The video below presents this work.

The Problem: How to Manage The Explosion of Base Containers

All machine learning (ML) platforms have one goal in common: relieving users from unnecessary burdens when doing their work. In practical terms that means letting users focus on their ML code, while the platform takes care of the repeatable tasks. Users submit their work to a remote platform by packaging training code, dependency files, configurations and so on.

Packaging project requirements like custom libraries, system level bundles, hardware and security specifications is complex. The net result is ML practitioners struggle with the complexity, which reduces efficiency.

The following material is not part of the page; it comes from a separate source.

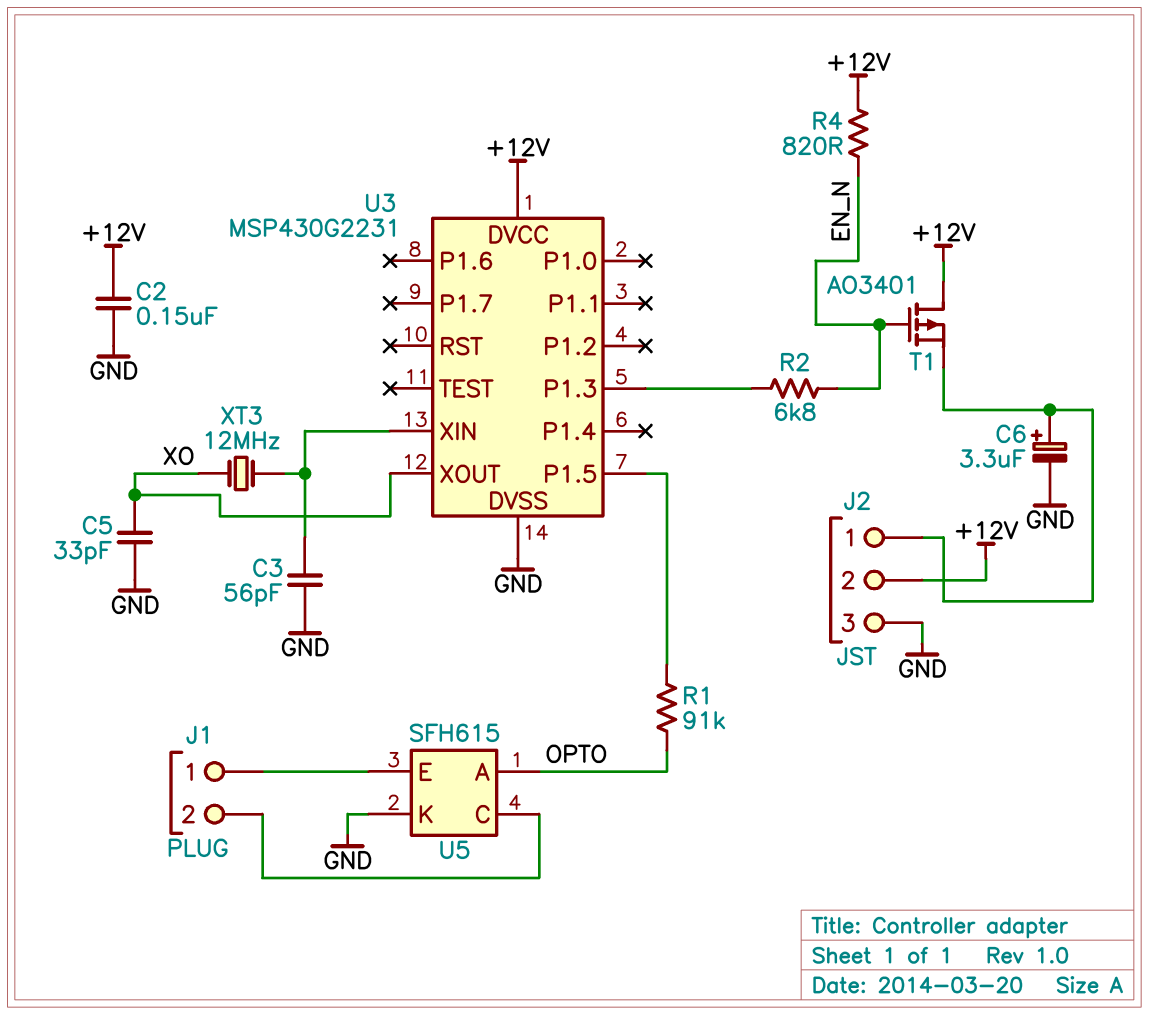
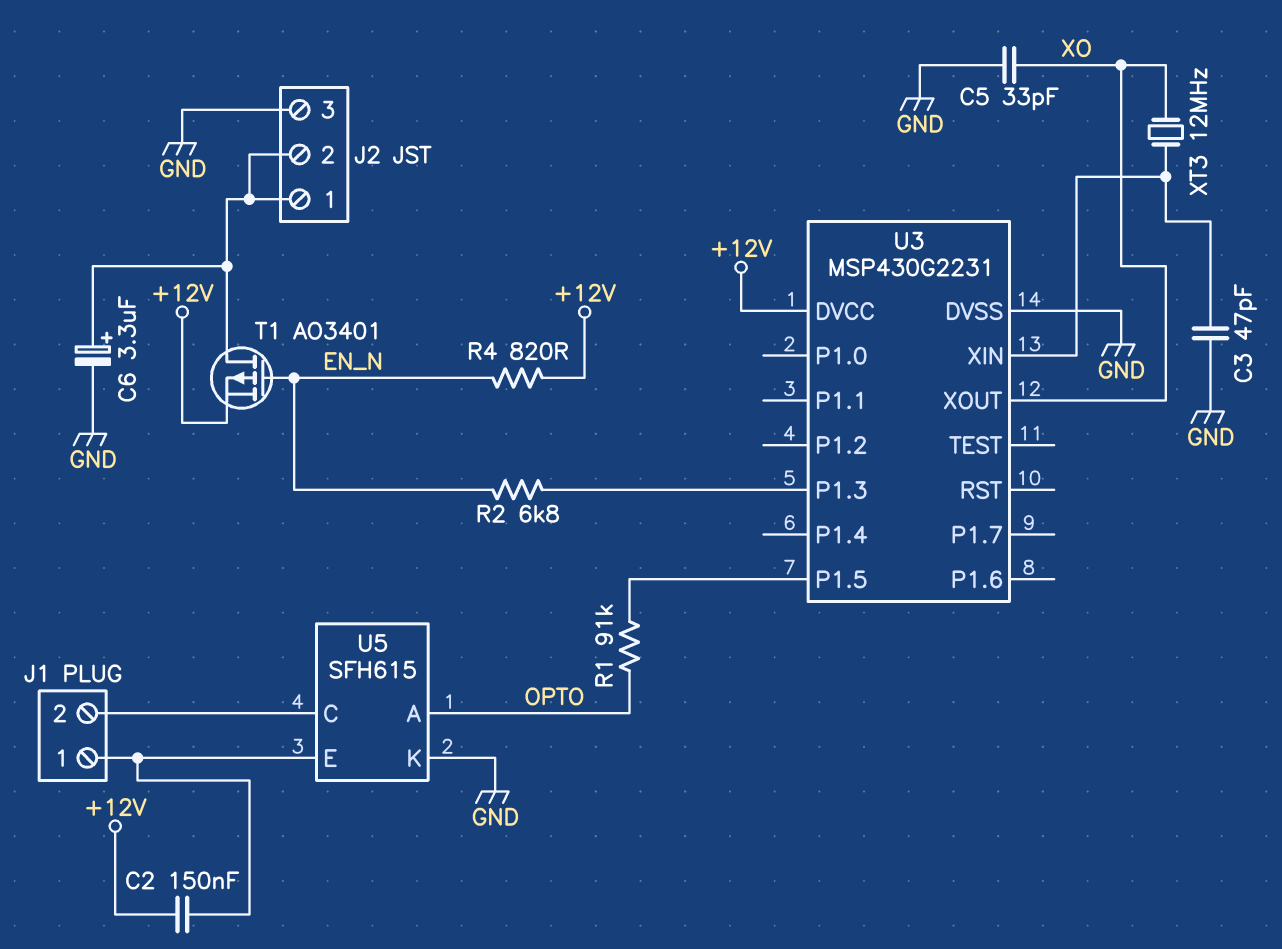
C2: 150nF (+12V, GND) -> 150nF (+12V, J1/1)
C3: 56pF (GND, U3/XIN) -> 47pF (GND, U3/XIN)
J2 pin 2: +12V -> J2/1
T1: PMOS AO3401 (G EN_N, D +12V, S J2/1) -> PMOS AO3401 (G EN_N, D J2/1, S +12V)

The most traditional way to solve this problem is to bundle ML code and all dependencies into a tarball file. This ad-hoc process is hard to maintain, because it is hard to define a clear interface, and prone to error.

Another approach is to ask the user for a Dockerfile or container. The problem with this is, while it makes the process reproducible, writing a proper Dockerfile requires specific Linux and Docker knowledge that spans way beyond the scope of ML. Therefore MLOps platform teams try to share containers, like when a platform team provides approved machine learning containers that others can build off.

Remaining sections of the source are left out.